Für viele von uns sind Nachrichten über geopolitische Konflikte von rein akademischem Interesse. Doch für Netzwerkarchitekten in Unternehmen mit globalen Netzwerken bedeutet dies die (potenzielle) Notwendigkeit, WAN-Segmente schnell zu isolieren.
Ein typisches Beispiel: Als Russland 2022 in die Ukraine einmarschierte, trennten sich viele globale Unternehmen von ihren Aktivitäten in Russland, so dass diese Aktivitäten vom globalen Geschäft abgekoppelt wurden.
Die geografische Netzwerksegmentierung kann zahlreiche Herausforderungen mit sich bringen, darunter die folgenden Punkte:
- Agilität: Die Notwendigkeit, alles blitzschnell zu erledigen.

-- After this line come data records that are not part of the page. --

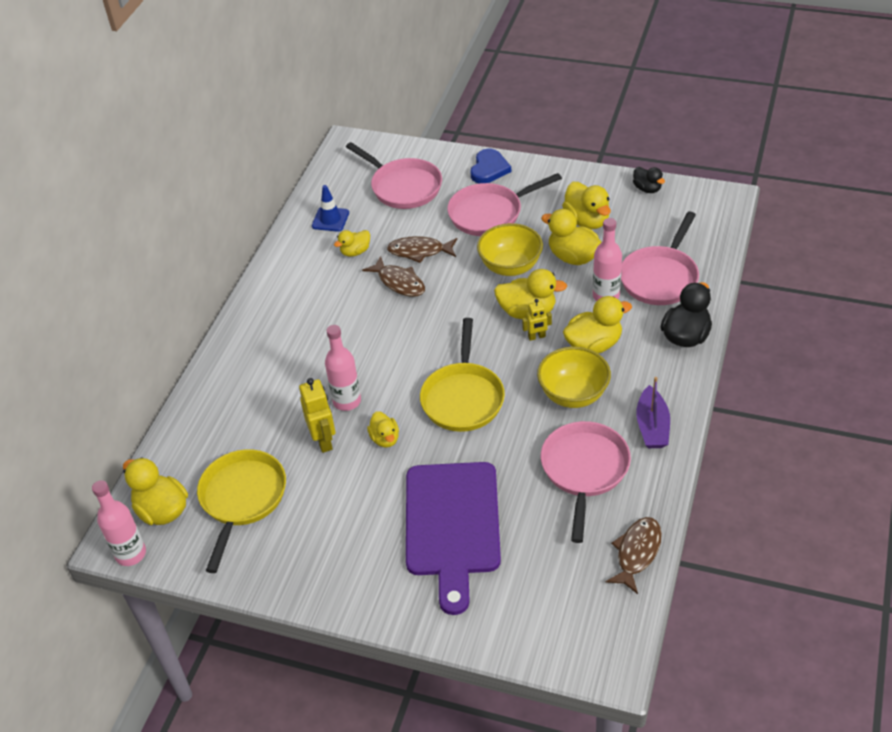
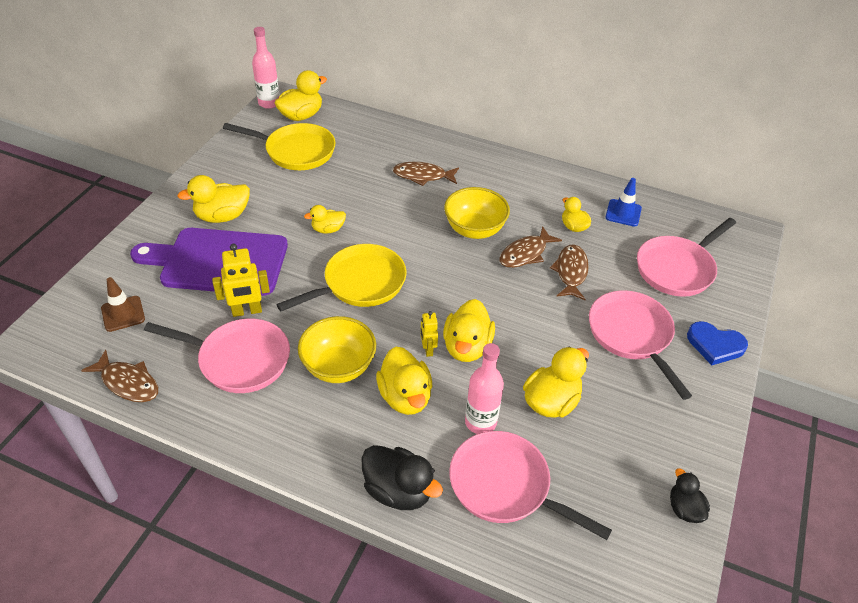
camera: 90 degrees right, 0 degrees up
(283, 372) = (422, 176): none -> brown fish
(324, 440) = (339, 194): yellow robot -> yellow robot (247, 311)
(347, 401) = (378, 210): pink bottle -> none
(463, 397) = (360, 283): yellow pan -> yellow pan turned 135 degrees clockwise
(510, 266) = (540, 342): yellow bowl -> yellow bowl (474, 230)
(548, 590) = (123, 314): none -> brown traffic cone
(587, 221) = (617, 427): yellow duck -> yellow duck (222, 216)
(647, 189) = (684, 509): black duck -> black duck turned 105 degrees clockwise
(652, 426) = (273, 427): purple boat -> none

- Vollständigkeit: Die Notwendigkeit, nicht nur Netzwerksegmente, sondern auch Anwendungen und Workloads zu isolieren.
- Sicherheit: Die Notwendigkeit, schnell und umfassend zu handeln und gleichzeitig ein Höchstmaß an Cybersicherheit sowohl in der Hauptinfrastruktur des Unternehmens als auch in den neu ausgegliederten Geschäftsbereichen zu gewährleisten.
Diese Herausforderungen sind besonders relevant angesichts des unerbittlichen Drucks, dem viele IT-Abteilungen seit Jahren ausgesetzt sind, ihre Abläufe zu zentralisieren und zu standardisieren. Für die meisten globalen Unternehmen und viele andere ist die Anforderung einer schnellen Segmentierung jedoch eine Konstante, die Netzwerkarchitekten von Anfang an berücksichtigen sollten.
Schnelle geografische Segmentierung ist ein Sonderfall
Es ist sinnvoll, die schnelle geografische Segmentierung zunächst als Sonderfall der Veräußerung zu betrachten. Diese kann aus geschäftlichen Gründen – ein Unternehmen möchte sich von einem Teil seiner Aktivitäten trennen – oder aus geopolitischen Gründen – ein Unternehmen möchte seine Geschäftstätigkeit in einer bestimmten politischen Region einstellen – erfolgen.
Das Besondere an einer geopolitisch motivierten Segmentierung liegt darin, dass sie rasch und mit wenig Zeit für die Planung durchgeführt werden muss – anders als bei einem Unternehmensverkauf. Das hat menschliche Gründe. Wer möchte den Mitarbeitern in einem potenziellen Kriegsgebiet schon gerne mitteilen: „Wir glauben, dass es in ein oder zwei Jahren zu einer Invasion kommt, deshalb bereiten wir eine mögliche Veräußerung vor.“
Unternehmen können jedoch von Anfang an bestimmte Schritte unternehmen, um eine schnelle geografische Netzwerksegmentierung zu ermöglichen.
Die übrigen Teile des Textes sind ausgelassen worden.